Kendinden başka kimseye eyvallahı olmayan fakat Rabbiyle de latifeleşen, nazlaşan bir derviş gibi yazıyor şiirlerini Kemal Varol. Rabbi ona "Gel!" derken, "Gelmem, gelemem" deyiveriyor. Sonunda muhakkak buluşma gerçekleşiyor. Orada benliğini, benliğinden sıyırıp anlatıyor şair. "Değilim ben" diyor, "olmadım ben" diyor. Tüm bunları yaparken düzyazı şiirlerden de istifade ediyor, bilhassa genç şairler için güzel bir çalışma disiplini olabilir bu metinler. "Dünyaya sığdım da, bir yatağa sığmadım bazen" diye bitiveriyor biri, diğeri konuşur gibi: "Biliyordun: da neden vurdun nefesin nefesime dedim. Bağışla dedin. Parmağını şeyh gâlip'in bir gazeline koyup bittü dedin."

Bakiye isminin birçok anlamı var. TDK şöyle belirtmiş: 1. Artık, artan, kalan, geri kalan şey. 2. Kalıntı: “3. Alacak ve borçlar arasındaki fark. Tüm bunların dışında romanlarıyla büyük beğeni toplayan Kemal Varol acaba şiire veda mı etmiştir Bakiye'yle? Bu sorunun cevabını gelecek dönemlerde görebiliriz. Eğer böyleyse de Bakiye, gayet yerinde bir "son" isim. Tam da böyle düşünürken bazı dizelerinden bir şeyler yakalamak da okuyucuya kalıyor. Örneğin: "Bitti derken, dindi derken, kurudu derken / her gece yeniden avaz avaz çıktı sesim / sen varacağına vardın da / ben neden hâlâ yoldayım dedim."
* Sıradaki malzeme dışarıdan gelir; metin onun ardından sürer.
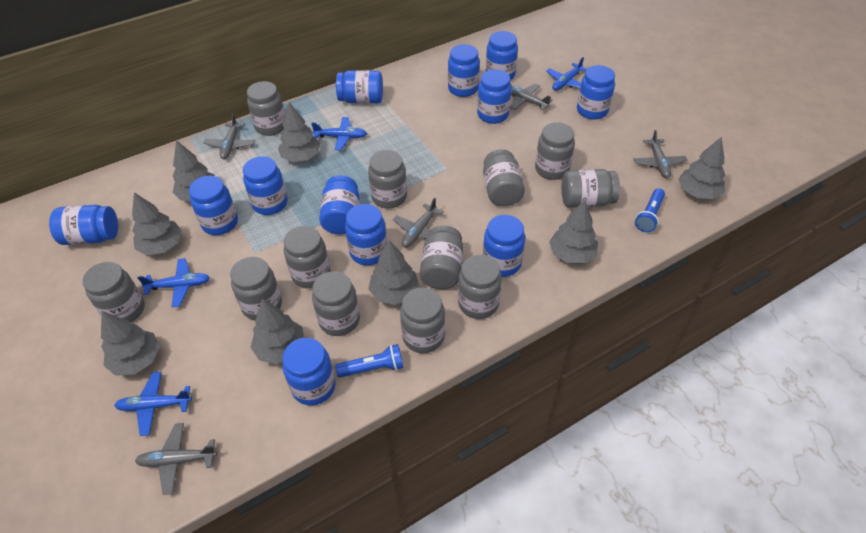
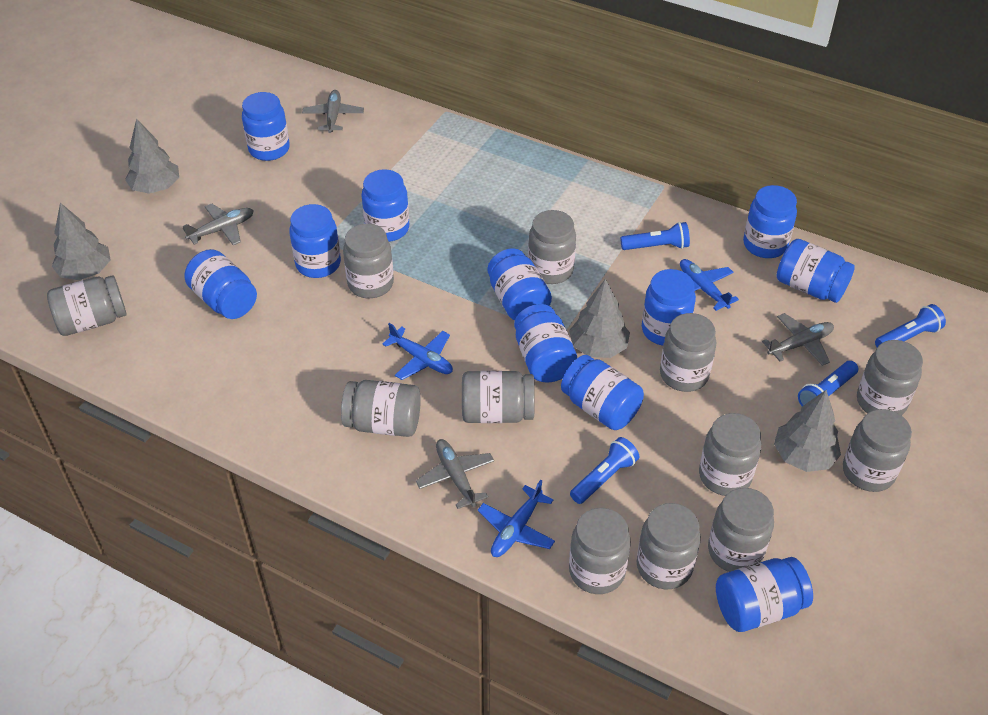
blue flashlight: 2 -> 4
blue jar: 12 -> 11
blue plane: 4 -> 3
grey plane: 5 -> 4
grey tree: 8 -> 4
Kadim şiirimizle muhatabı gayet kuvvetli olan şairlerimizden Kemal Varol'un dizelerinde Bâkî'yi görmek de başka bir isim benzeşmesi oluşturabilir. "Vaslım dilersin çün dedin lutf edeyin olsun dedin / yarın dedin birgün dedin ferdalara saldın beni" dizelerini hatırlatan şiirleri bazen Niyâzî-i Mısrî'yi de kulaklara fısıldıyor: "Kırıldı tenimdeki testi / damlada umman arayan hafız oldum."

Kitabın en çok Kin Divanı bölümünü beğendim. Yaşamın kızgınlıkları, öfkeleri, "modern şiir ve modern şair" etiketiyle değil; tamamen geleneksel çizgileri de koruyarak Türkçenin güzide sınırlarıyla aktarılmış dizelere. Güncel kavramlar kullanılırken içine koca bir "ah" da sığdırılmış şair tarafından: "Taşı öğrenen kini de öğrenir dediniz, âh / yazgımızı biliriz, hep başkasına ıslanan mendiliz."

Bu yazıya ismini veren dizeler, Kemal Varol'un "Rakip" adlı şiirinden. "Adın geçtiğinde susmasını öğrenirdim nasılsa" diye başlıyor şiirine şair ve bitirdiği yerde ben de yazımı bitirmek isterim: "Onca gittim / bak / senin gibiyim sonunda."